How is your life different than you thought it would be? Did you think you would be a military spouse? Did you ever see this as the way your life was going to go?
Becoming a military spouse wasn’t something I dreamed about or planned for, even after I had met my husband. Being a military spouse wasn’t in my future. Being a military spouse wasn’t a part of the plan.
I got married in 2002 to a man who had already served in the military for a little over 2 years. He was only a few years shy of completing his 8 years of service. He was considered “Inactive Ready Reserve.”
That basically meant he could be called up but the military wasn’t really a part of his life anymore. When 9/11 happened, I did worry that he would get called up and wondered what it would be like to be a military wife, but by the time we got married that didn’t seem too likely. He was never called up while in the IRR.
I didn’t see myself as a Military Spouse and did not think that was something that would ever happen.
When I married my husband and thought about the future, the military just wasn’t a part of my dreaming. I never thought that I would solo parent for so long. I never thought I would go 11 months without seeing my husband. I never thought that the road we walked down together would lead to where it did.
I had been in long-distance relationships in the past and I didn’t want that in a marriage. I didn’t think that should be a part of a marriage. That was for people who were dating, right? That wasn’t for married couples.
I never thought I would have so much alone time in marriage. I never thought I would have to worry about my husband going to war. I never thought I would have to say goodbye to him and not know when and if he would return to me.
I had a coworker with a boyfriend who was a marine. They got married and then he went overseas. I remember watching her write love letters and I just couldn’t imagine that kind of life.
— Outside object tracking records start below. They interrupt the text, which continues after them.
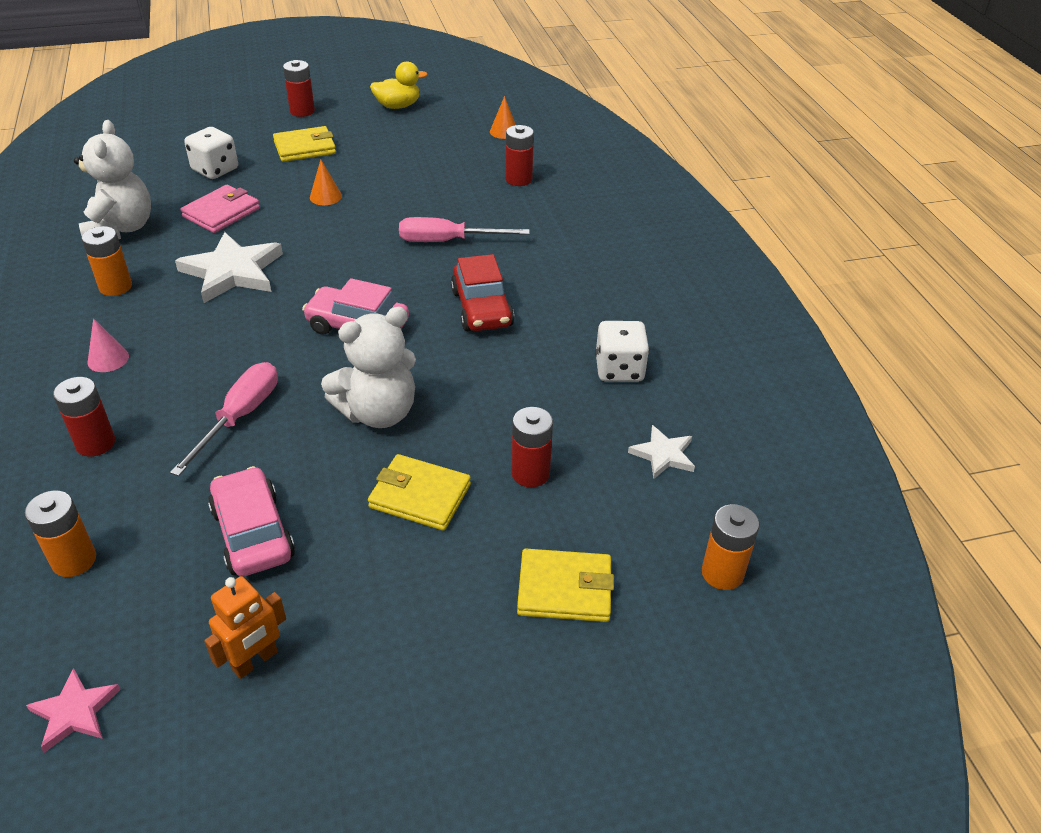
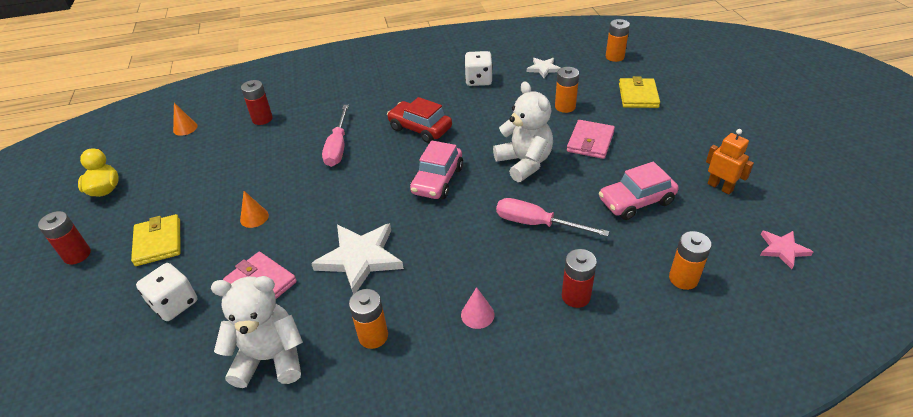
camera: 85 degrees left, 0 degrees up
(420, 496) = (590, 142): yellow wallet -> pink wallet
(482, 309) = (420, 128): red car -> red car turned 135 degrees counterclockwise
(530, 473) = (565, 107): red battery -> orange battery

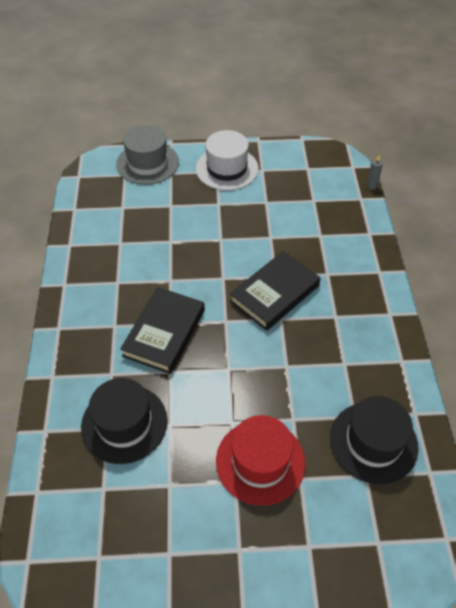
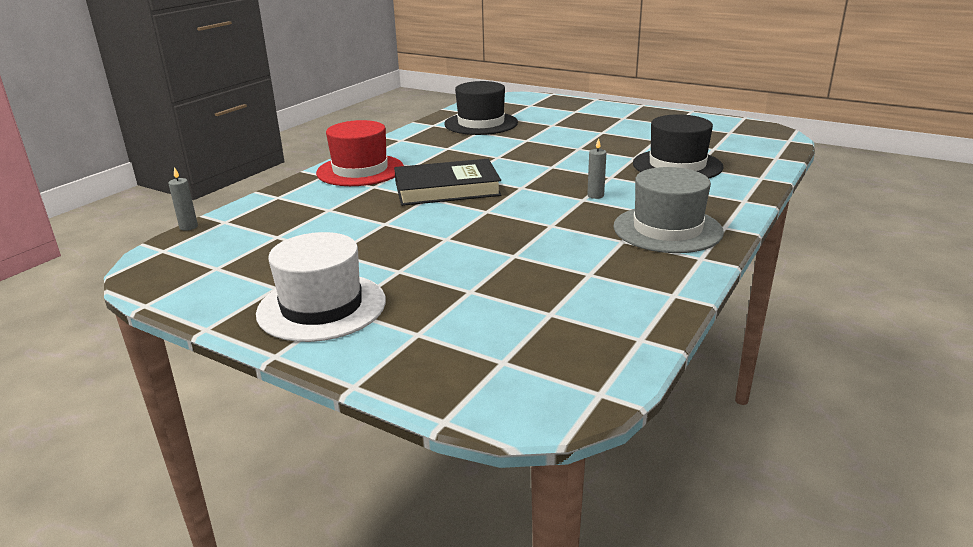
camera: 145 degrees left, 25 degrees down
(147, 163) = (439, 365): grey hat -> grey hat (667, 229)
(164, 332) = (595, 195): black book -> grey candle
(260, 461) = (574, 133): red hat -> red hat (360, 170)

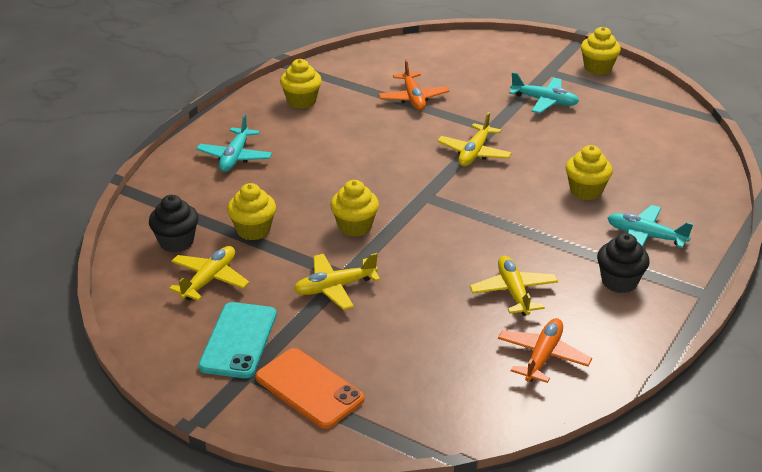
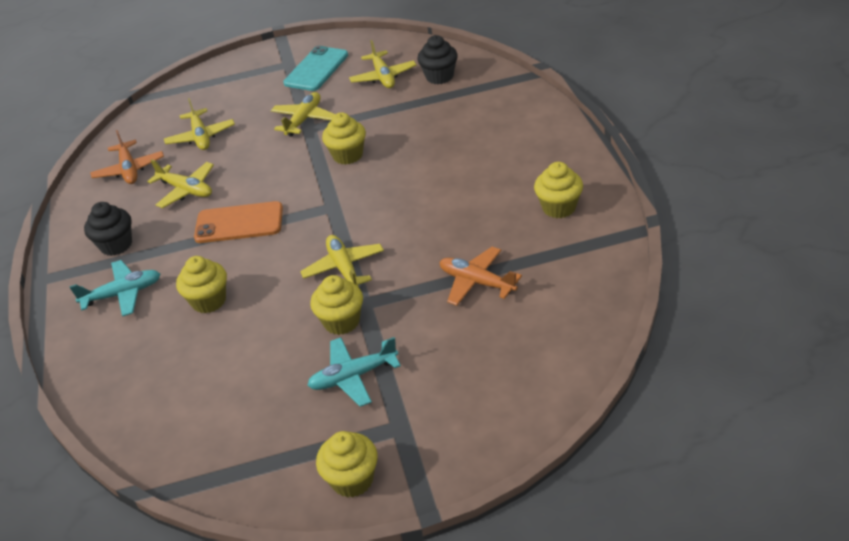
camera: 140 degrees right, 5 degrees up
(235, 157) = (512, 136): turquoise plane -> none
(238, 340) = (316, 69): turquoise phone -> turquoise phone turned 60 degrees clockwise
(253, 230) = (408, 111): yellow cupcake -> yellow cupcake (341, 322)
(309, 388) = (246, 78): orange phone -> orange phone (239, 223)
(439, 343) = (201, 137): none -> yellow plane

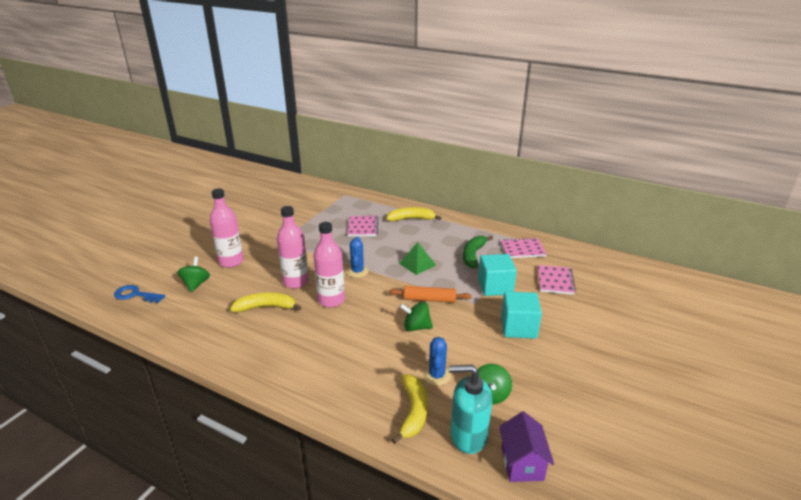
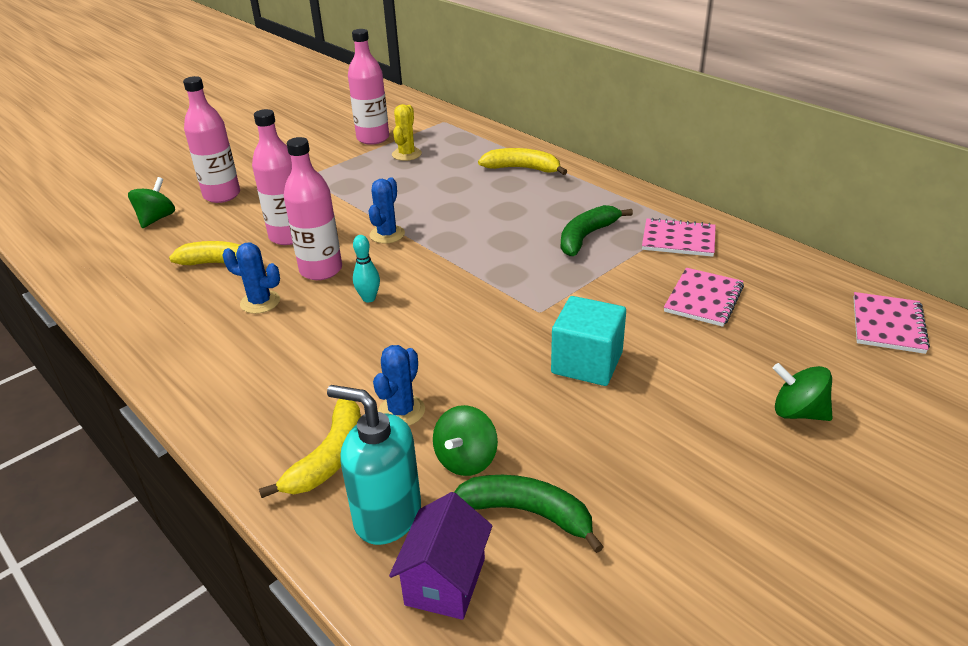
camera: 20 degrees right, 5 degrees up
(135, 295) = (74, 221): blue key -> none
(306, 327) = (260, 302): none -> blue cactus
(307, 211) = (373, 138): none -> pink bottle
(335, 219) = (406, 154): none -> yellow cactus
(363, 227) = (439, 171): pink notebook -> pink notebook (888, 325)
(373, 313) = (369, 298): none -> turquoise bowling pin
(416, 327) = (420, 331): green spinning top -> green spinning top (798, 412)
(417, 264) = (485, 237): green pyramid -> none
(429, 299) = (469, 293): orange rolling pin -> none
(495, 287) = (590, 291): turquoise cube -> none
(540, 416) = (527, 513): none -> green banana

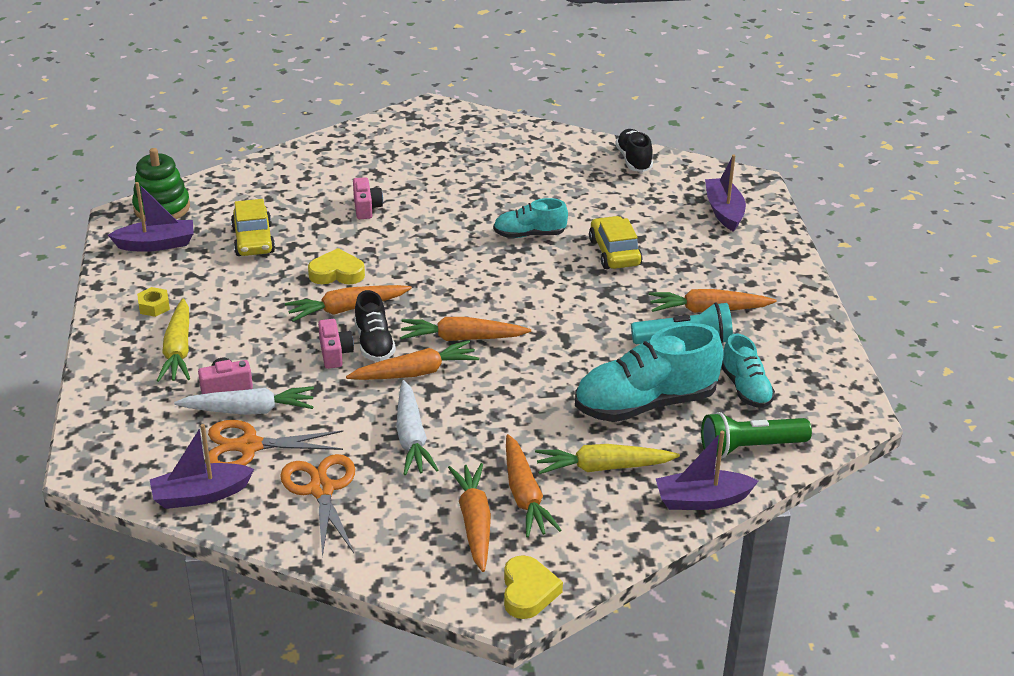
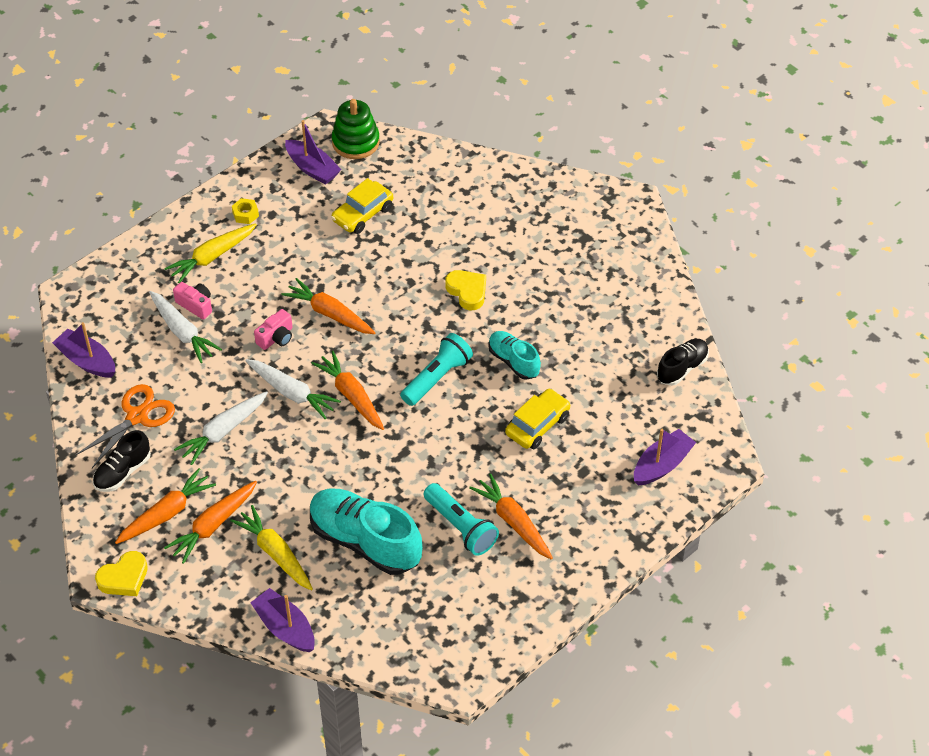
camera: 55 degrees right, 15 degrees up
(249, 446) = (149, 355): orange scissors -> none
(337, 273) = (366, 282): yellow heart -> yellow heart (467, 291)
(366, 208) = (459, 248): pink camera -> none
(374, 343) = (304, 352): black shoe -> black shoe (123, 472)
(415, 372) = (292, 393): orange carrot -> white carrot
(499, 281) = (437, 377): none -> turquoise flashlight
(745, 388) = (433, 593): turquoise shoe -> none
(750, 448) = (365, 628): green flashlight -> none

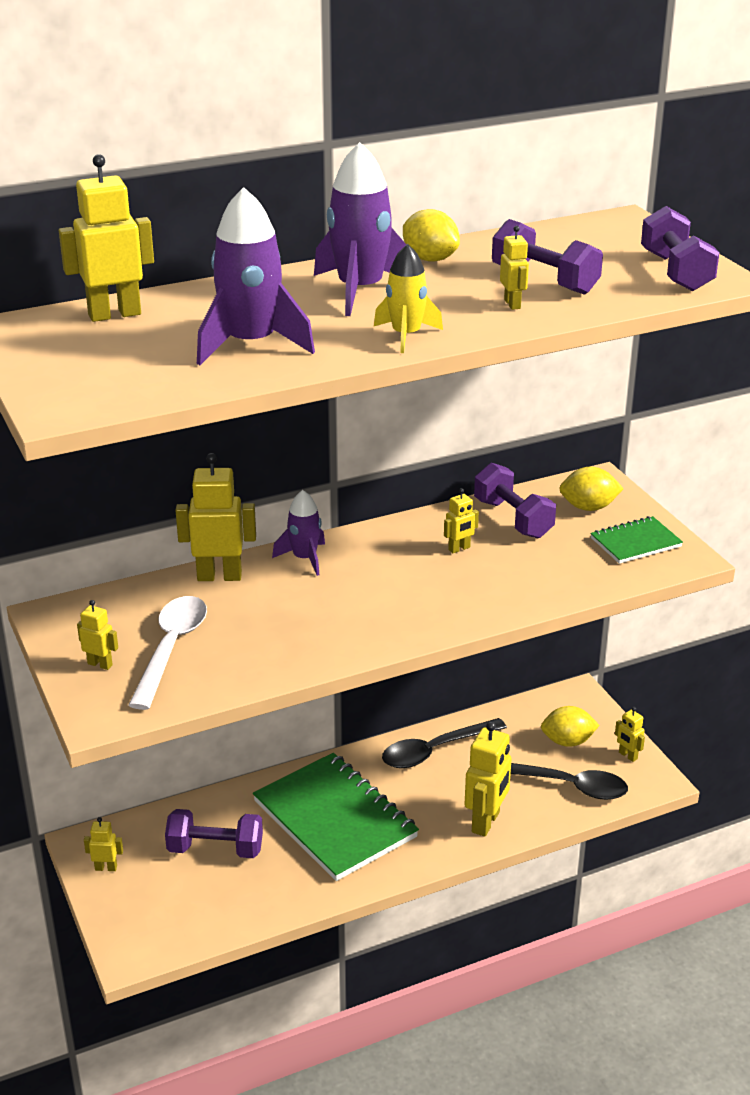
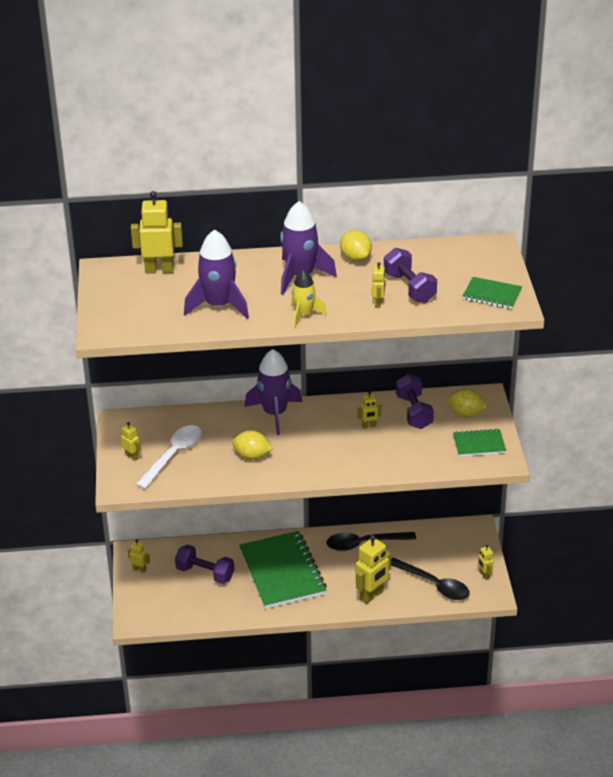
camera: 20 degrees right, 5 degrees up
(219, 576) = (221, 415): yellow robot -> none
(305, 558) = (275, 413): purple rocket -> purple rocket, size x1.65
(567, 741) = (451, 557): yellow lemon -> yellow lemon (252, 456)
(676, 272) = (492, 295): purple dumbbell -> green notebook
I had no idea that just three years later, I would be the one to write those love letters to my own husband who was overseas. When I saw her put the letter in the mailbox at work, I never thought that I too would be sending letters to a similar place to the man I was in love with.
Sometimes I wonder if all this sacrifice is worth everything we have gone through.
Sometimes I wonder what our life would have been like had he never joined the military. Sometimes I wonder if we should have picked a different path. Sometimes I just wonder if making this decision was the best thing to do.
There is so much sacrifice involved when it comes to living the military life. From the small things, like a drill weekend, to the big likes, like a long deployment.
When I married my husband, I was not planning this kind of life…but this is the life that I have and all I can do is look at the positives. I have to remember that life hardly ever turns out exactly how you planned it, no matter what you do or what type of job you have.
I have civilian friends doing things they never thought they would. This is just a part of being a human. Your journey is your journey and when you start you never know where the road might go.
No, I never planned on being a military spouse but I will do the best I can as I support my husband through whatever this life brings. Through the many separations. Through the ups and the downs. Through anything military life throws at us.